Gift of a friend, I'm reading Faulkner's Absalom, Absalom! and finding it fascinating, both the story, the characters, and the extreme eccentricity, not to say borderline insanity, well maybe to say that, of the writing style.
Happy Wednesday to all, and to all a good morning.
T
Charles, also a lecturer, consultant, writer, blogger, has been a parish priest, on a diocesan staff, chaplain to a state legislature, a monk at SSJE Boston. I was there once, thirty-some years ago, I think it was 1985, at SSJE on the Charles River, in fact the cubby they assigned me for those several days looked out across a busy thoroughfare onto the river, for a combination silent retreat and conference, it's adjacent to the Harvard campus, at the Time an interesting area with fascinating bookstores and all the eccentric student apparitions that I, a Southerner, would expect to see there, I think only Yale could be more peculiar at least in that day and age of American youth. When I was 25 the Navy gave me my choice for graduate school of Harvard, Stanford or Michigan, and I chose Michigan; though from time to time in the years since I've thought I should have taken Harvard, but that was still another of Frost's Roads Not Taken, wasn't it, and, who knows, I might have been an admiral instead of a priest, but I wouldn't be retired to 7H among other very different things in life, including that Malinda and Joe were with us in Ann Arbor but I'd never choose a life that didn't include Tass, my Buckeye, our San Diego and Columbus delight; so Michigan was my lucky choice.

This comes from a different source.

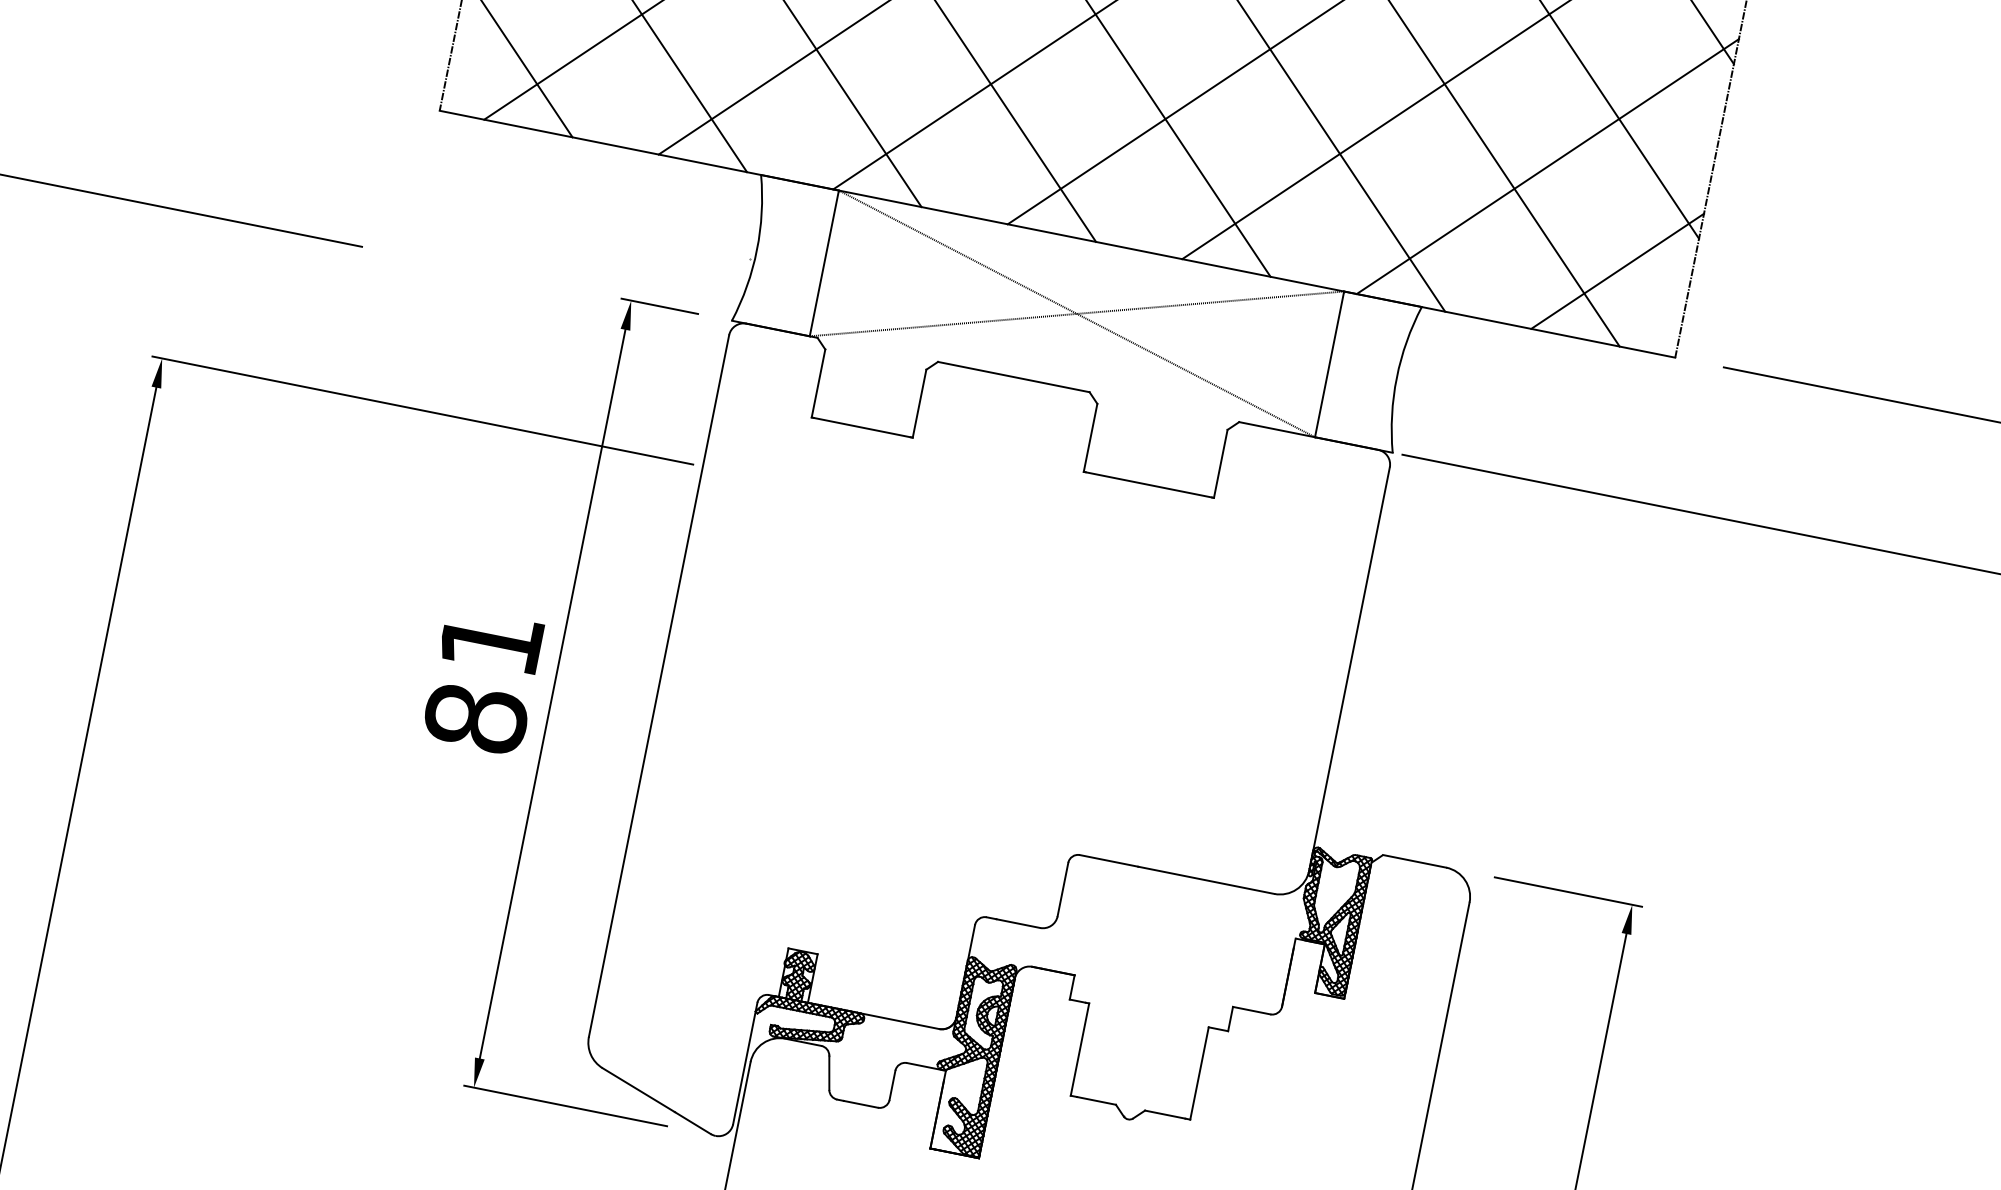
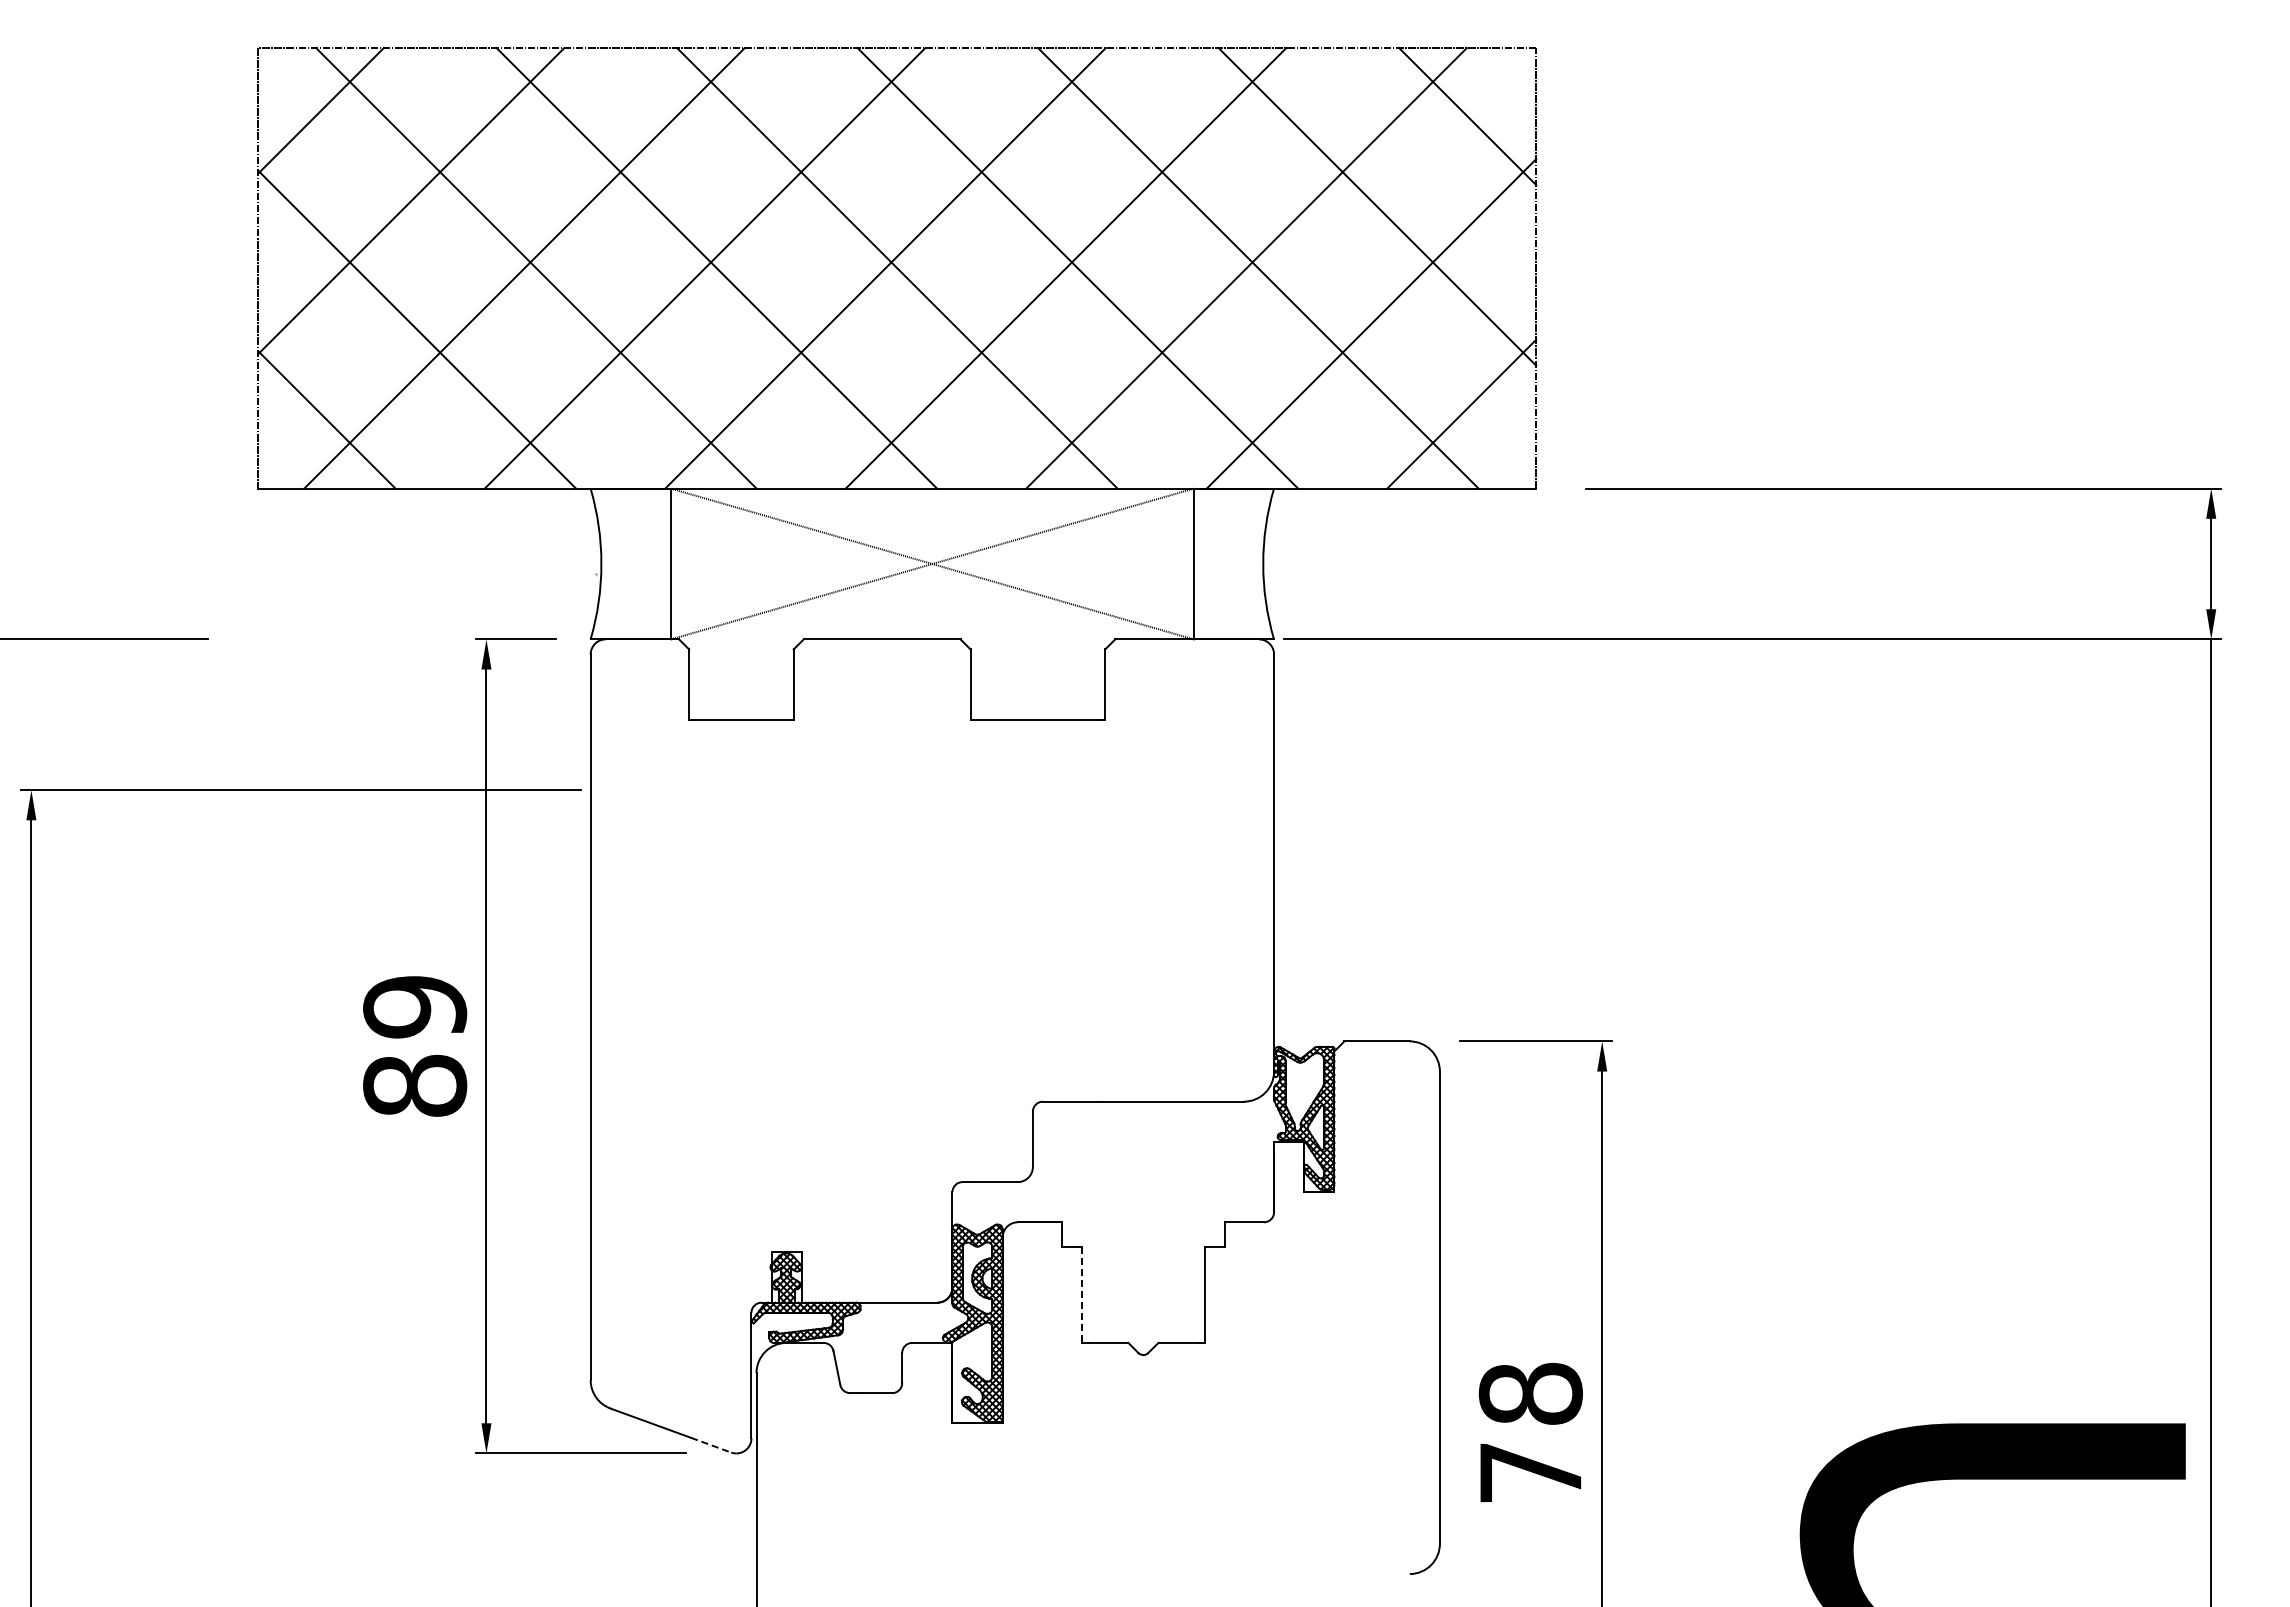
text: (491, 642) -> (415, 1007), 81 -> 89
line: (1079, 1049) -> (1081, 1295), solid -> dashed
line: (693, 1123) -> (711, 1445), solid -> dashed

But Charles LaFond. Since 2013 he's been writing a couple of blogs, one, that I've been reading intermittently, called "The Daily Sip," meditations that are worthwhile and quite good, the headline picture that he uses is copied above. Something has been and is happening that has put Charles at at least emotional odds with the church and his diocese and his years experience as a parish priest. I don't know what it was, is, or might be, though he has intimated unhappiness at least a couple of posts, but it seems to have brought him to disappointment hurt; bitterness might not be too strong, IDK, but last week he wrote in closing down "The Daily Sip" that "I am taking a break" and his reasons are that ecclesiastical unhappiness. Which saddens me, one because I don't know what has caused this, two because I have been there once or twice both in the Navy and in the Church, maybe I'll blog about one or another of them sometime; but mainly three because his writing takes the reader physically and especially mentally where I'd never go and into things that, not being of a spiritual nature, would never occur to me. Refreshing and enlivening, like that cup of water that Jesus mentions in last Sunday's reading from Mark chapter 9.
Gift of a friend, I'm reading Faulkner's Absalom, Absalom! and finding it fascinating, both the story, the characters, and the extreme eccentricity, not to say borderline insanity, well maybe to say that, of the writing style.
Happy Wednesday to all, and to all a good morning.